Исключительная ценность научно-исследовательского труда вызывает необходимость ограждать его от злонамеренных вмешательств, а еще более - от помех, которые делаются с самыми добрыми намерениями. Разве не странно проводить собрания об экономии рабочего времени в рабочее время? Разве на пользу творчеству, когда научных работников в расцвете сил отвлекают от науки и назначают заведующими, ответственными, координирующими и т. д.? Сколько найдется научных работников, которые, став докторами наук, профессорами, доцентами, старшими научными сотрудниками, продолжают с прежней интенсивностью работать в своей области? К сожалению, таких немного. Зато многие сразу же начинают выступать на тему о том, как делать науку, начинают без устали заседать, а это начало конца. Ученый становится "ученым" в прошедшем времени.
Это тяжелая потеря. Но компенсируется ли она по крайней мере рождением большого администратора, крупного организатора науки? Увы, далеко не всегда. Академик Курчатов и Роберт Оппенгеймер - руководители, редкие даже в масштабе мировой науки. К сожалению, из знания этой истины практика извлекает мало пользы. Если провести статистические исследования бюрократического опустошения рядов науки, то цифры будут внушительными. Эти опустошения трудно предотвратить, потому что по отчетам все гладко: они неизменно подкрепляются раздутыми папками с доказательствами улучшения работы.

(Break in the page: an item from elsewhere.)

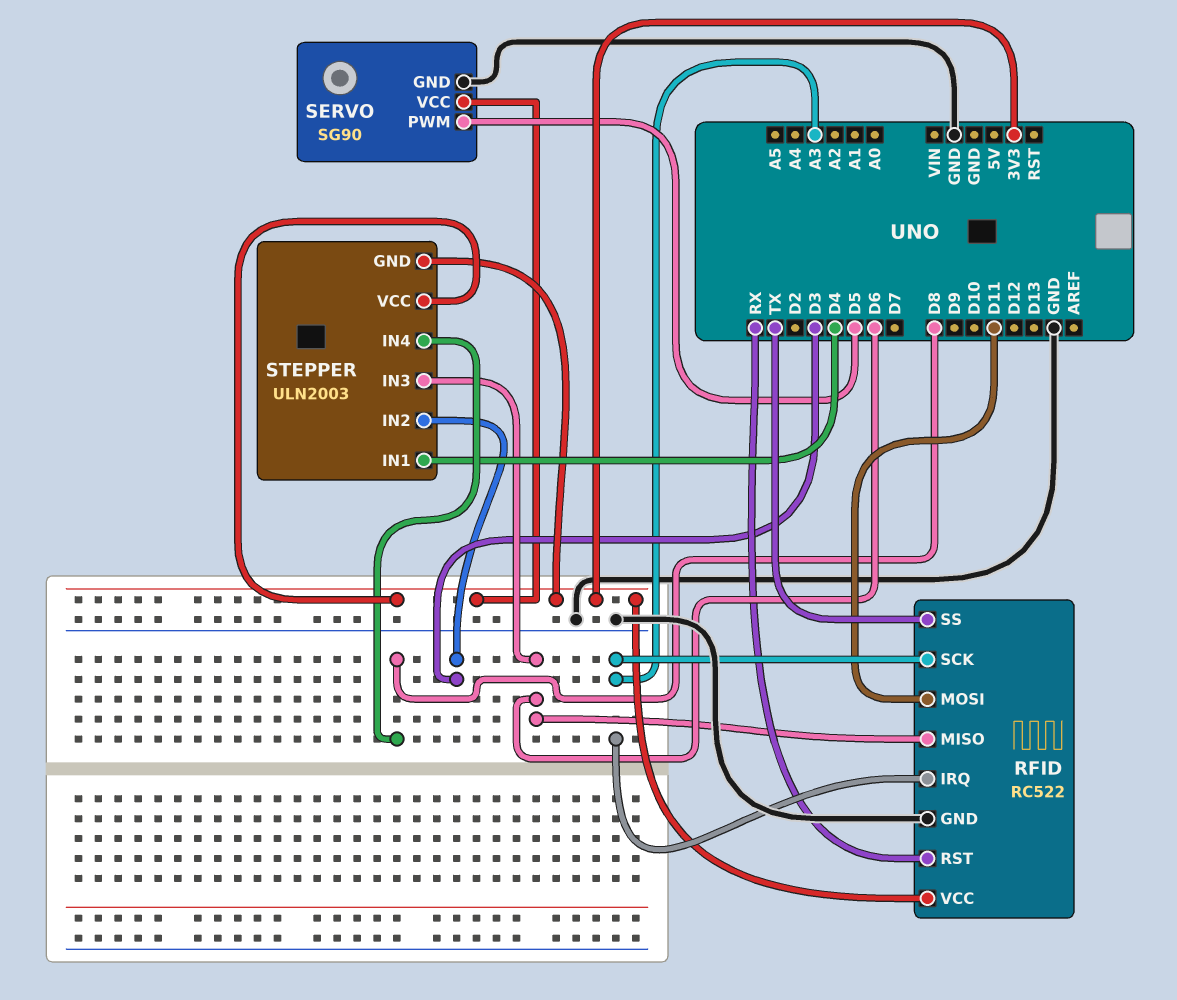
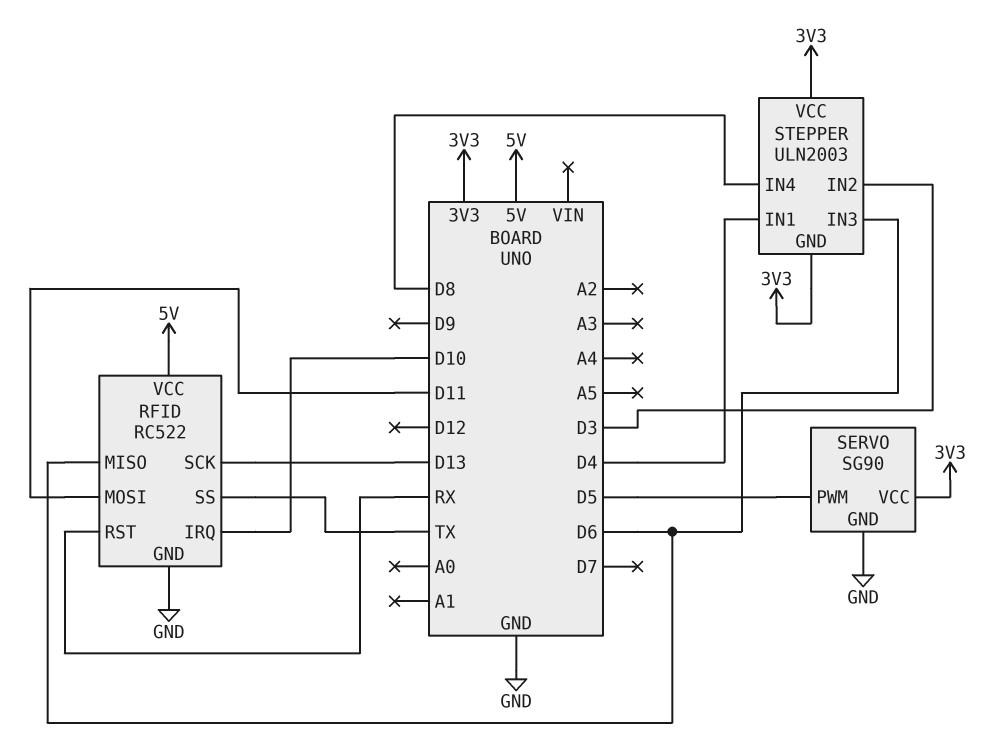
RFID pin IRQ: A3 -> D10
RFID pin SCK: A3 -> D13
RFID pin VCC: 3V3 -> 5V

Голос, гласность и голосистость
Учитель говорит: "Небеса безмолвны".
Конфуций
Приходит миг, когда открыватель, пережив первое возбуждение от творческого озарения, внезапно начинает тосковать по общению с человеческими существами, которые разделят его восторги. Не имеет значения, будут это коллеги или совершенно случайные люди. Иногда техники в институте становятся свидетелями того, как научные работники, эти странные и обычно благонравные создания, начинают скакать от радости перед каким-нибудь невзрачным осадком, хлопать в ладоши, склонившись над несколькими кристалликами, громко смеяться и вообще вести себя самым неожиданным образом. Но... первая вспышка торжества может оказаться преждевременной. Наука, как и всякая другая область человеческого созидания, никогда не страдала от отсутствия хвастунов. В конце концов, ученые - не сверхчеловеки. Как хорошо Артур Конан Доил угадал это, когда создавал образ профессора Челленджера в книге "Затерянный мир"!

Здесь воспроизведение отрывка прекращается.